Skip to content

fix(iroh-dns): lower default TXT TTL from 30s to 5s#179

Merged
drewr merged 1 commit into
mainfrom
fix/lower-iroh-txt-ttl-default
Jun 10, 2026
Merged

fix(iroh-dns): lower default TXT TTL from 30s to 5s#179
drewr merged 1 commit into
mainfrom
fix/lower-iroh-txt-ttl-default

Conversation

@drewr

@drewr drewr commented Jun 9, 2026

Copy link
Copy Markdown
Contributor

This is a dramatic improvement to the service by reconverging a tunnel in ~1 second instead of 30+ seconds.

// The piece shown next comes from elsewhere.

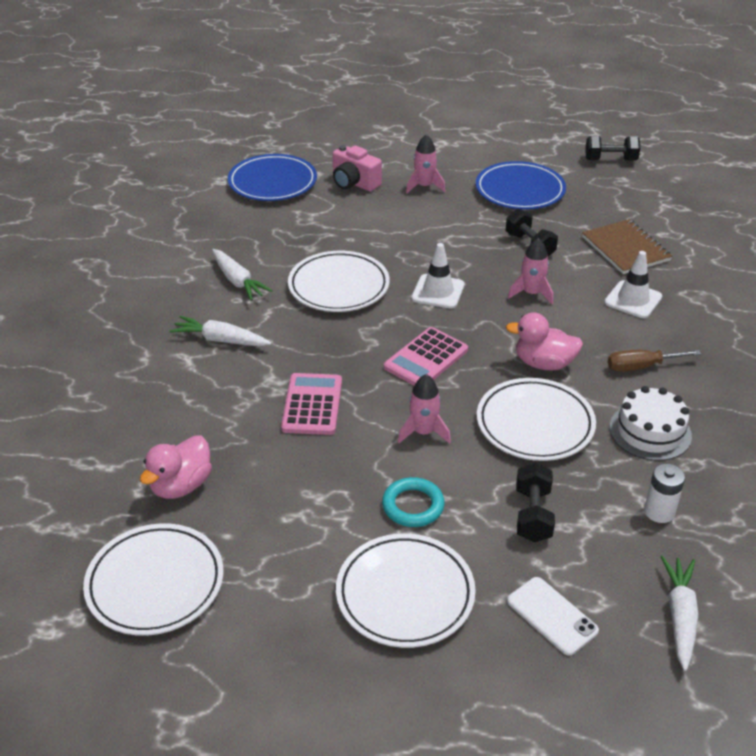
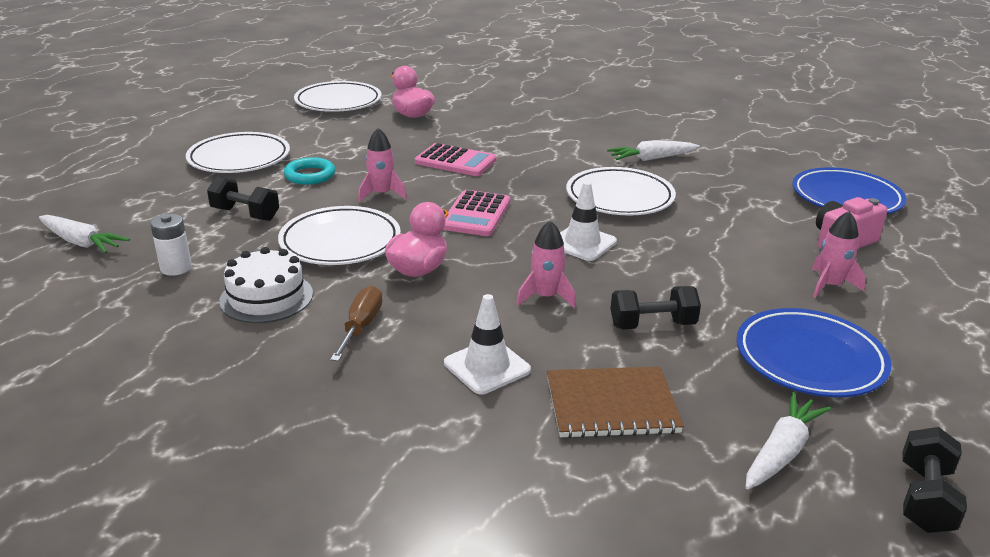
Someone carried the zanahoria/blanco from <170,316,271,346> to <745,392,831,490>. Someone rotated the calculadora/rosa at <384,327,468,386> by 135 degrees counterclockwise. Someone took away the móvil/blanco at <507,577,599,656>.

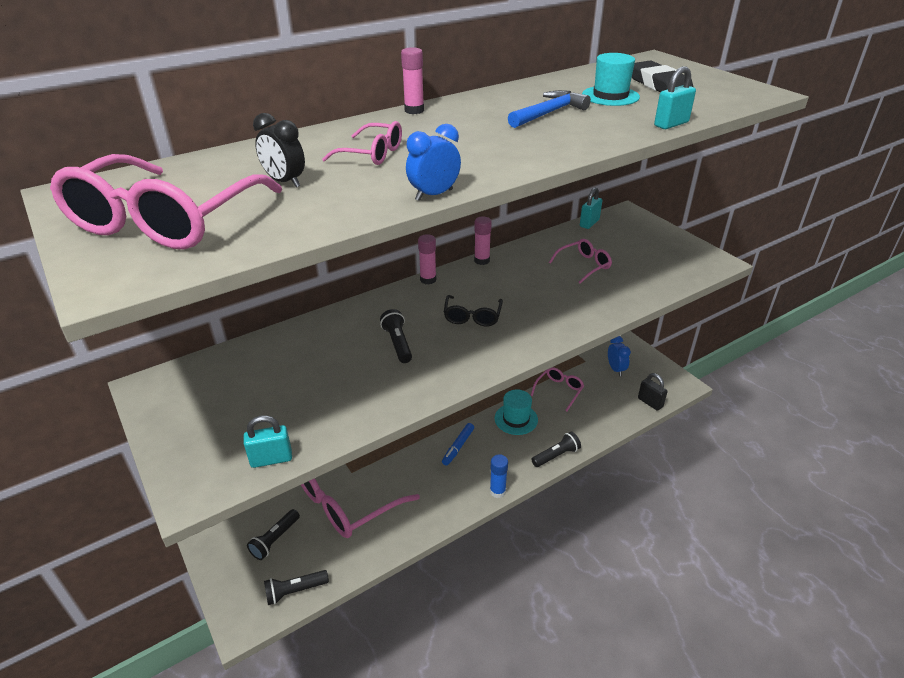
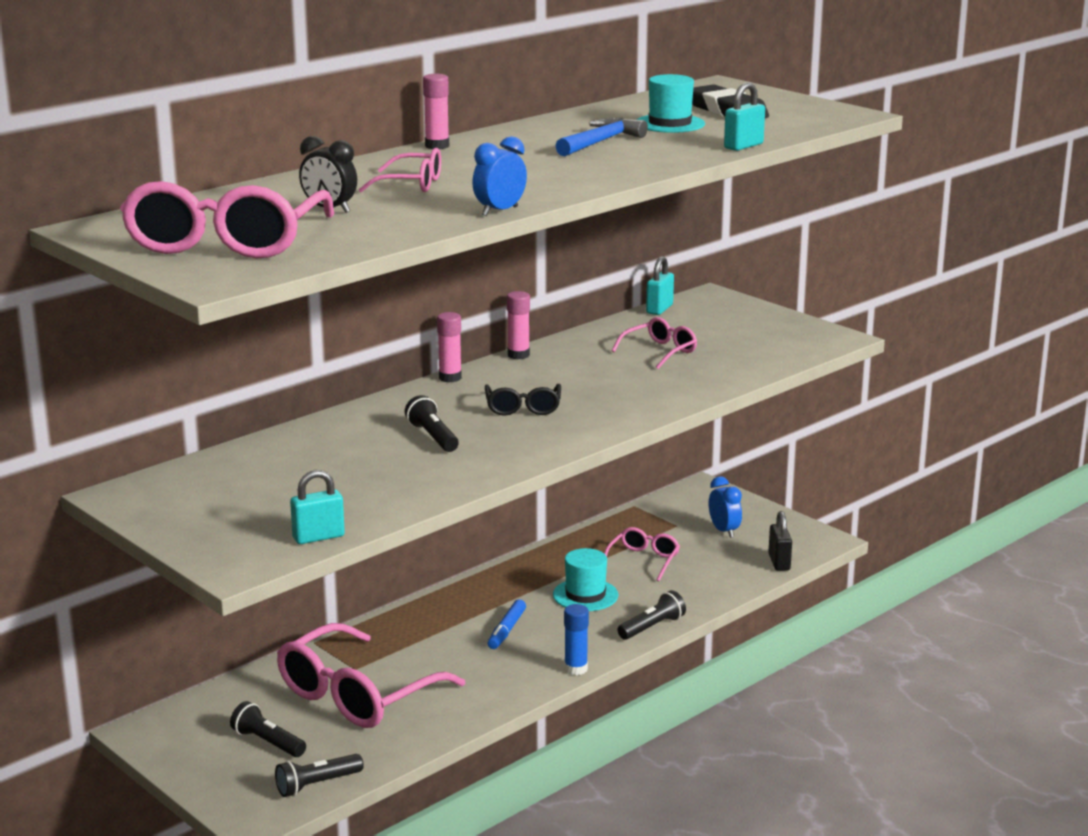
Someone rotated the candado/negro at <638,373,668,411> by 45 degrees clockwise. Someone rotated the lámpara de mano/negro at <247,509,300,560> by 105 degrees clockwise.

The TTL is the dominant restart bottleneck: control-plane plumbing (heartbeat → reconcile → DNSRecordSet → Envoy metadata) completes in <1s, but iroh-gateway's resolver serves the stale TXT until it expires.

With this change:

% ./datum-connect tunnel listen --endpoint localhost:9999
Found existing tunnel for localhost:9999:
  id: tunnel-9zllw
  label: 4a66d3990335
  endpoint: http://localhost:9999

Tunnel already configured correctly.

Your endpoint ID: 6b66d57da4dc764e357fc69d454cd101f8a2a7bd60ee682f6f768bc23065b28a
Setting up tunnel...
  ✓ tunnel accepted (0.2s) [HTTPProxy/tunnel-9zllw]
  ✓ TLS certificate issued (0.2s) [HTTPProxy/tunnel-9zllw]
  ✓ connector ready (0.2s) [Connector/datum-connect-mhxj5]
  ✓ iroh DNS published (0.2s) [Connector/datum-connect-mhxj5]
  ✓ route programmed (0.2s) [HTTPProxy/tunnel-9zllw]
  ✓ envoy metadata propagated (1.0s) [HTTPProxy/tunnel-9zllw]
Verifying connectivity...
  ✓ origin reachable (0.1s) [http://localhost:9999]: HTTP 200
  ✓ proxy responding (0.1s) [https://tip-post-nqt7t.datumproxy.net]: HTTP 200
Tunnel ready after 1 sec: https://tip-post-nqt7t.datumproxy.net
Press Ctrl+C to stop...

Measured on datum-connect:

Scenario Time to proxy responding
Restart immediately after stop, TTL=30 ~30s
Restart 35s after stop (TTL elapsed) ~1s

Cost: a few extra authoritative DNS queries per active endpoint. Negligible at connector-zone cardinality.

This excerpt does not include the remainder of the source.